In genomics, differential abundance and expression analyses are complicated by the compositional nature of sequence count data, which reflect only relative-not absolute-abundances or expression levels. Many existing methods attempt to address this limitation through data normalizations, but we have shown that such approaches imply strong, often biologically implausible assumptions about total microbial load or total gene expression. Even modest violations of these assumptions can inflate Type I and Type II error rates to over 70%. Sparse estimators have been proposed as an alternative, leveraging the assumption that only a small subset of taxa (or genes) change between conditions. However, we show that current sparse methods suffer from similar pathologies because they treat sparsity assumptions as fixed and ignore the uncertainty inherent in these assumptions.

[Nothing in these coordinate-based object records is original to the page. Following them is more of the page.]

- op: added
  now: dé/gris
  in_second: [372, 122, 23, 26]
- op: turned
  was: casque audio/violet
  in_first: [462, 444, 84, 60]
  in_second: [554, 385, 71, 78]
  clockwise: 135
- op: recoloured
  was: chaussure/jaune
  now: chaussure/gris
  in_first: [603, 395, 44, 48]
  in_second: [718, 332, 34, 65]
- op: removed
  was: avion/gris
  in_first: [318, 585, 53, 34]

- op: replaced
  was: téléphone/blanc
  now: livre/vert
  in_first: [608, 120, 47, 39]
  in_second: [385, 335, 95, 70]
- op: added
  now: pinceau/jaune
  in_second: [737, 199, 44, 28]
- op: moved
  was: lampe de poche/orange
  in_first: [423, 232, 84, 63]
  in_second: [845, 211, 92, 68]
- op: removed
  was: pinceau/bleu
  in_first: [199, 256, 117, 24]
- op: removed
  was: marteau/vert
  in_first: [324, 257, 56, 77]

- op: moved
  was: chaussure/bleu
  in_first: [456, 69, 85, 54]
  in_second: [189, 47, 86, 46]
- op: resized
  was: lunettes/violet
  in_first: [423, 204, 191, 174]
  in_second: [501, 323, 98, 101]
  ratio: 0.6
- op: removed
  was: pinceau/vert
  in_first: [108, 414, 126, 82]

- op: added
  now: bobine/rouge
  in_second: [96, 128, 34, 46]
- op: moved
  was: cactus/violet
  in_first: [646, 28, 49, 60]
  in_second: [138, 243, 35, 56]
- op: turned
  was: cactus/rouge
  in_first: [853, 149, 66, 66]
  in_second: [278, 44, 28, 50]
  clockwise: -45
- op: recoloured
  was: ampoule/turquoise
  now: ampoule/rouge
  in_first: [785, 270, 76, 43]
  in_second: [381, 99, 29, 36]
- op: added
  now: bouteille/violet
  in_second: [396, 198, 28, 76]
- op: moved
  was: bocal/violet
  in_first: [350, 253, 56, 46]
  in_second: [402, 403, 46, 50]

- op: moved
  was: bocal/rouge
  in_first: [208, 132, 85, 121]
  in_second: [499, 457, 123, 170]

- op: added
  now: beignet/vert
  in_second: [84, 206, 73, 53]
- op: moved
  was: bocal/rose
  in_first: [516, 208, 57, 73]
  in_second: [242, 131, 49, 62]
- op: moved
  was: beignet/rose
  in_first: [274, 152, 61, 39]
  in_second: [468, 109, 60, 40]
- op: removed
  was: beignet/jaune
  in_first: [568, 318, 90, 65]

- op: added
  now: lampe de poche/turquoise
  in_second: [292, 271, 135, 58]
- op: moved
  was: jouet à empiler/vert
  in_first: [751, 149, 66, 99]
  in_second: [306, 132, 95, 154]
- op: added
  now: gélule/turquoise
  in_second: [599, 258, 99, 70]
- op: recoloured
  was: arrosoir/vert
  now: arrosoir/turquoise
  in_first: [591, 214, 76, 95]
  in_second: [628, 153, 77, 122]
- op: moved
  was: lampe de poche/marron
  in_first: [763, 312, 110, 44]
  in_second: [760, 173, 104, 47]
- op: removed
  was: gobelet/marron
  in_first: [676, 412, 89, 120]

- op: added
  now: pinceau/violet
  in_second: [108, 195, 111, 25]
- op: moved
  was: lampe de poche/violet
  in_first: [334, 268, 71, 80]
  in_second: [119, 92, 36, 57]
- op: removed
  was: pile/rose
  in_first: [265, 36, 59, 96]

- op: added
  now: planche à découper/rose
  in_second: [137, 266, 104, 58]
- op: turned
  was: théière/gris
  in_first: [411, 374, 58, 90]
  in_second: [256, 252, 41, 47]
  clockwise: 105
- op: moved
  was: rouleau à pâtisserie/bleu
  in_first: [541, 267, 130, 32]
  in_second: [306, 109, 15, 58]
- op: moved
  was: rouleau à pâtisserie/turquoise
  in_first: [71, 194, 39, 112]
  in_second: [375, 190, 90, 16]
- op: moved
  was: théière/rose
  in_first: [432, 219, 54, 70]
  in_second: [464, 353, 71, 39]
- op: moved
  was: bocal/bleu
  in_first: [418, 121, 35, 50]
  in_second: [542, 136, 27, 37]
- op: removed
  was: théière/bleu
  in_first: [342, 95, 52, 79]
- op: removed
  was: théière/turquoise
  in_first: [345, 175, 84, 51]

We introduce a sparse Bayesian Partially Identified Model (PIM) that addresses this limitation by explicitly modeling uncertainty in sparsity assumptions. Our method extends the Scale-Reliant Inference (SRI) framework to the sparse setting, providing a principled approach to differential analysis under scale uncertainty. We establish theoretical consistency of the proposed estimator and, through extensive simulations and real data analyses, demonstrate substantial reductions in both Type I and Type II errors compared to existing methods.